Obama’s response was to eliminate the testing portion and to encourage activity in other ways. But testing has its virtues. We test in math or reading to make sure students have the minimum levels of proficiency necessary to thrive in society. We could do the same for physical activities. No one needs to be taught how to touch their toes, and everyone who can run knows how to. But why not allow students to pick a more technically difficult activity to be tested on, like swimming or skating? The idea is to leave school proficient in some activity that might make you happy. The ability to swim in the ocean or skate on a frozen lake is a gift, a license to partake in some of the joys of being alive. Kids could learn how to hit a baseball, or to fly a kite—or to fish or to play wheelchair basketball. For kids who like boredom and pain, Trump could even create a proficiency test for golf. This could be a bulwark of democracy, not, as Kennedy envisioned, as a defense against armies of ripped Italian teens but, rather, as fertilizer for areas of common interest. At least it might provide counterpoints to the phone, or a small source of contentment.
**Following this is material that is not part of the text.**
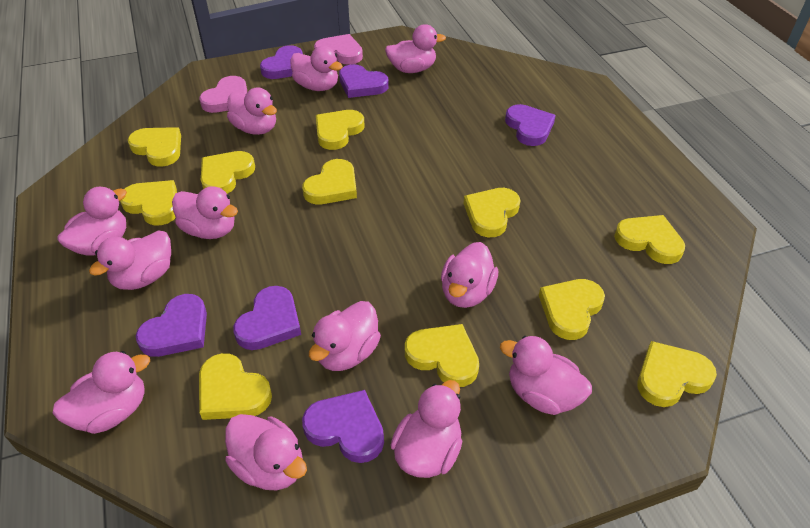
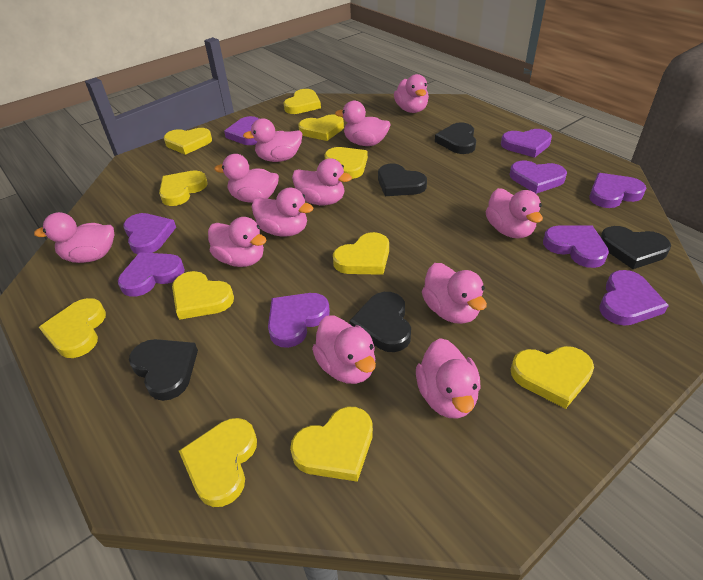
black heart: 0 -> 5
pink heart: 2 -> 0
purple heart: 6 -> 9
This idea itself has actually been tested. Undergrads at Columbia have long had to swim seventy-five yards in order to graduate. A few years ago, Dartmouth replaced its swim test with a wellness requirement, which could be fulfilled through courses such as skiing, hiking, or kayaking. (There are also options for mini-courses on mindfulness, sleep, and reflective journaling.)

Another, if lesser, idea would be to make the test finally live up to its name. Every year, Trump could perform each of the exercises in his own test. Kids could then compete to beat him. And why stop there? There are other types of fitness—mental, Darwinian—that present the opportunity for more tests. In his first term, Trump took a cognitive-fitness test, meant to assess signs of dementia. “It’s, like, you’ll go, ‘Person, woman, man, camera, TV,’ ” Trump explained. “They say, ‘Could you repeat that?’ So I said, ‘Yeah, it’s person, woman, man, camera, TV.’ ” He added, “It’s actually not that easy, but, for me, it was easy.”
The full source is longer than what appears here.